The process control for the plant expansion was based on a PLC / SCADA / HMI platform. All the equipment and plant skids were standardised on the Allen-Bradley PLC (Programmable Logic Controller). The selected process control software was Rockwell Control Logix.
To ensure complete control harmony across all the skids, the Human Machine Interface (HMI) configuration and programming was centralised and was awarded to SNC-Lavalin Pharma (SLP)
A SCADA (Supervisory Control and Data Acquisition) system provides control and monitoring across the super-skids. All controls follow GAMP4 guidelines and meet FDA cGMP and 21CFR part 11 requirements.
Microbial fermentation systems
DSM Biologics hd implemented their microbial fermentation systems (bacteria, yeast and mould plugbug systems) on a large scale in the facility. In addition, the company signed an agreement with Crucell in December 2002 to license their PER.C6 cell line and technology, which contributed to the animal cell culture production in Montreal.
DSM Biologics and Crucell also started a joint development programme for the large-scale production of recombinant proteins and monoclonal antibodies. Crucell contributed the PER.C6 cell line and technology along with its documentation and their expertise in production and process optimisation.
In return, DSM Biologics provided an allocation at their high-capacity facility along with their purification expertise.
Partners in the project
The expansion in Montreal was a joint venture between Netherlands-based DSM and SGF (Societe Generale de Financement du Quebec), which had a 40% stake in DSM Biologics at the time; DSM Pharmaceutical acquired this stake in 2005, gaining full control of DSM Biologics.
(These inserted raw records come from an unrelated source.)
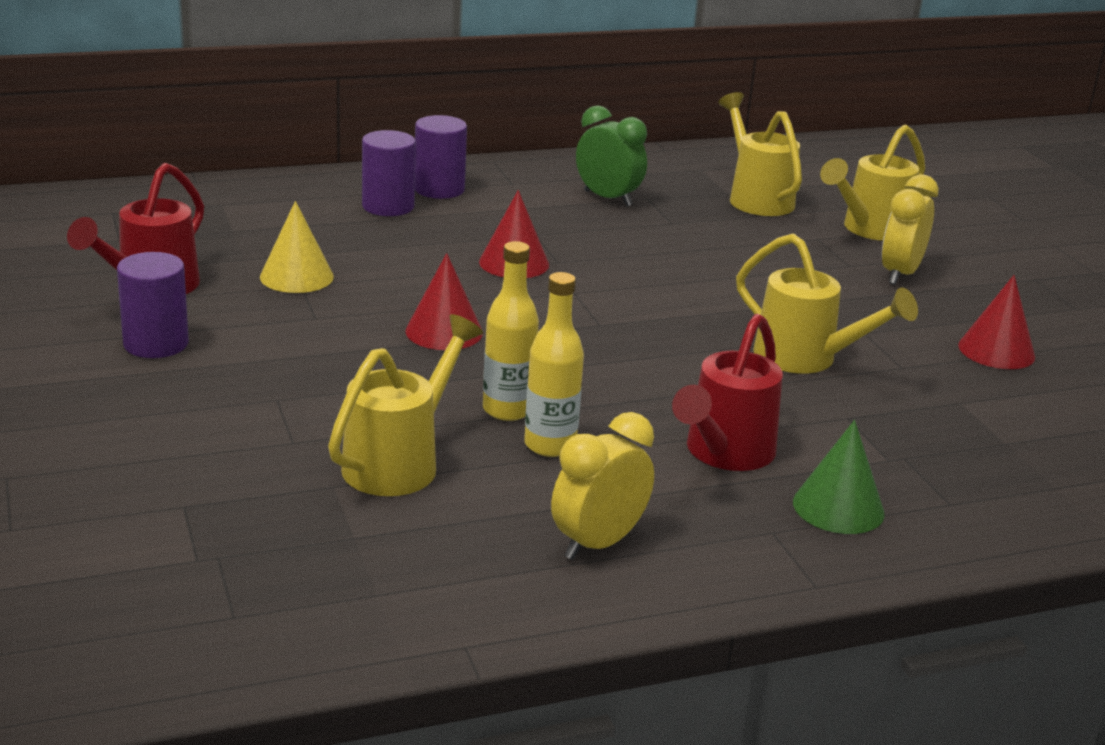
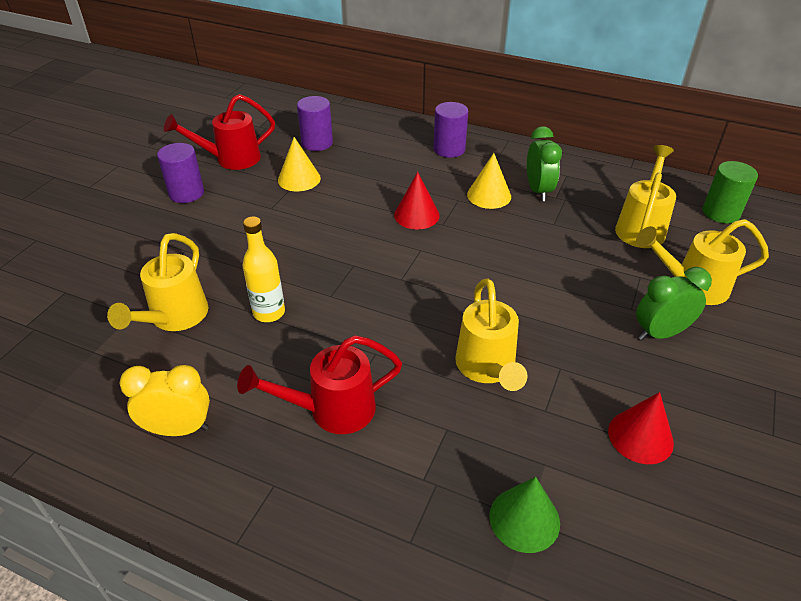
camera: 45 degrees right, 15 degrees up
(388, 206) = (406, 151): purple cylinder -> purple cylinder (317, 143)
(399, 462) = (174, 318): yellow watering can -> yellow watering can turned 120 degrees clockwise
(444, 331) = (314, 245): red cone -> none
(550, 445) = (254, 348): yellow bottle -> none
(562, 219) = (489, 195): none -> yellow cone
(805, 164) = (721, 213): none -> green cylinder
(838, 507) = (335, 494): green cone -> green cone (524, 519)
(900, 274) = (660, 333): yellow clock -> green clock

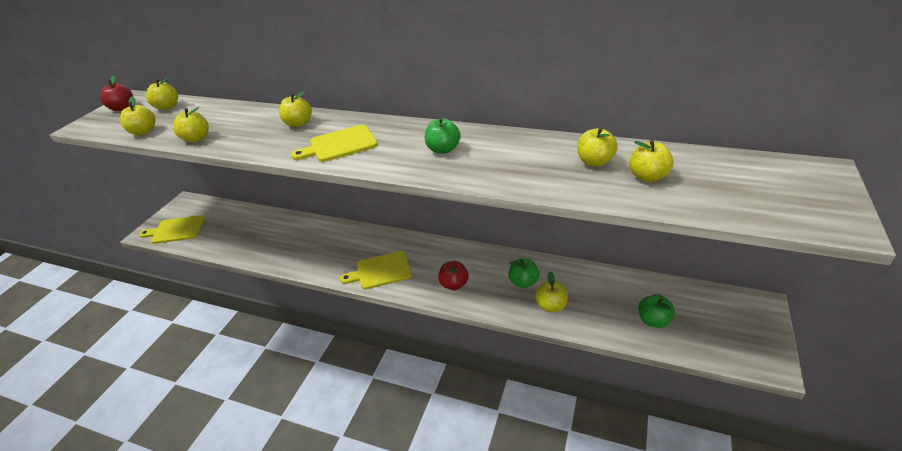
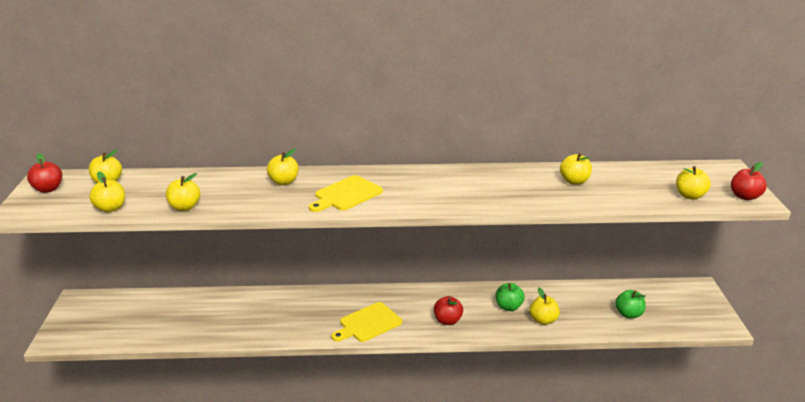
camera: 25 degrees left, 10 degrees down
(176, 230) = (92, 330): yellow cutting board -> none
(443, 149) = (446, 187): green apple -> none
(647, 176) = (619, 186): yellow apple -> yellow apple (690, 196)
(828, 218) = (745, 196): none -> red apple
SGF's investment in the project was $91m.
There was considerable consultation with the Canadian government, Province of Quebec and the city of Montreal to support DSM Biologics' expansion plan. The Province of Quebec contributed a non-repayable amount of $33m through Investissement Quebec. The Canadian government also granted a similar amount through Technology Partnerships Canada.
Plant mothballed for foreseeable future
In 2004–2005 DSM Biologics formulated their Vision 2010 plan, outlined their goals and the state of the contract manufacturing market over the next five years.
The conclusion was reached that there was substantial over capacity in the volume of biotechnology contract manufacturing around the world. Because of the insurgence of the Indian and Chinese into the market where costs are much less it was decided that the company needed to close certain plants altogether and mothball other plants for use in a future resurgence of demand for contract biotechnology production.
The Montreal plant was one of the ones it was decided to mothball at the start of 2006 with the immediate loss of 85 employees. The company's South Haven Michigan plant was acquired by Albemarle in September 2006.
Although the company's profits for 2005 totalled some 800m, it had commissioned too much capacity for their part of the world market and needed to tighten its belt because of Chinese and Indian influence in the early stage, unregistered and low-cost generic API market.
The company intended to play to its strengths and concentrate on its PER.C6 technology with Crucell and also the higher-value advanced biological end products.
Phase two of the expansion
The modular (skid) plant design would have allowed implementation of the phase II expansion with very little disruption to production. Phase II of the project was to proceed in line with market capacity requirements, but did not materialise.
The second phase was expected to double the number of bioreactors to four and increase overall capacity to 60,000l.